「日本は金融立国を目指すべき」「東京をニューヨークやロンドンと並ぶ金融センターに」という議論が行われるようになって久しい。様々な報告書、提言も飛び交っている。
しかし、いまだにその「目標」が達成できたとは言い難い。それどころか、同じアジアのシンガポールはとっくに先を行ってしまっている。日本がシンガポールを追い抜く時が来るのだろうか。来るのであれば、日本の何が変わった時だろうか。
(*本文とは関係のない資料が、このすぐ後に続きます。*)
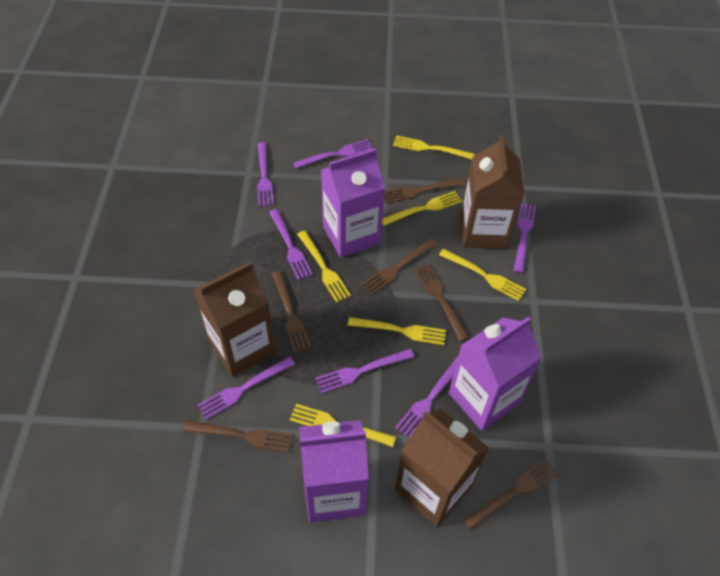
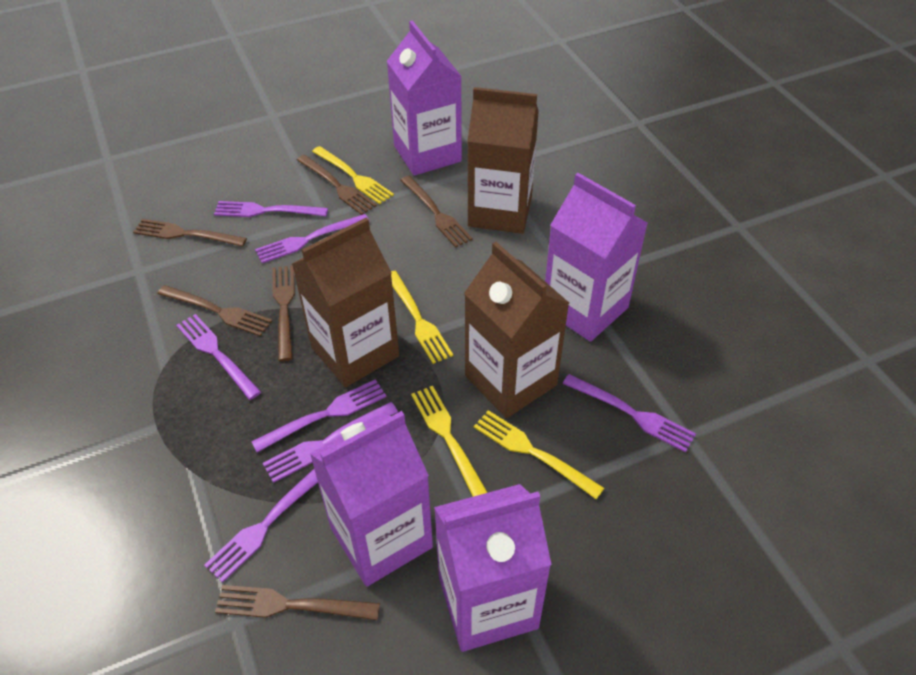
purple carton: 3 -> 4
yellow fork: 6 -> 4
シンガポールはいまや世界有数の金融センターの地位を確立している。世界経済フォーラムが、毎年、公表している「国際競争力指数」(GCI:Global Competitiveness Index)に基づいたランキングでは、シンガポールは2011年以来、2位を保っている。日本はというと、同期間中は9位、10位、9位、6位、6位、8位である。この指数を構成する要素は計12項目あるが、そのうち「金融市場の成熟度」について見ると、シンガポールは2位であるのに対し、日本は17位(いずれも2016年)と大きく差が広がっている。
シンガポールの人口は日本の20分の1以下、国土は東京23区程度、GDPは10分の1以下である。そんなシンガポールの金融市場の成熟度が、なぜ日本のはるか先を行っているのだろうか。
日本の金融市場の現状
まず、日本の現状を確かめておきたい。2017年4月にマッキンゼーが公表した "Deepening Capital Markets in Emerging Economies" の中で、"McKinsey Asian Capital Markets Development Index" という指標を用いて、日本を含む各国の金融市場を分析した。
図1は、資本市場の機能を3つのパラメータ(資本調達規模、投資機会、プライシングの効率性)で総合評価した結果だ。いわば、資本市場の成熟度合いを示す指標で、日本はアジア内でシンガポール、韓国、豪州をもしのいで第1位である。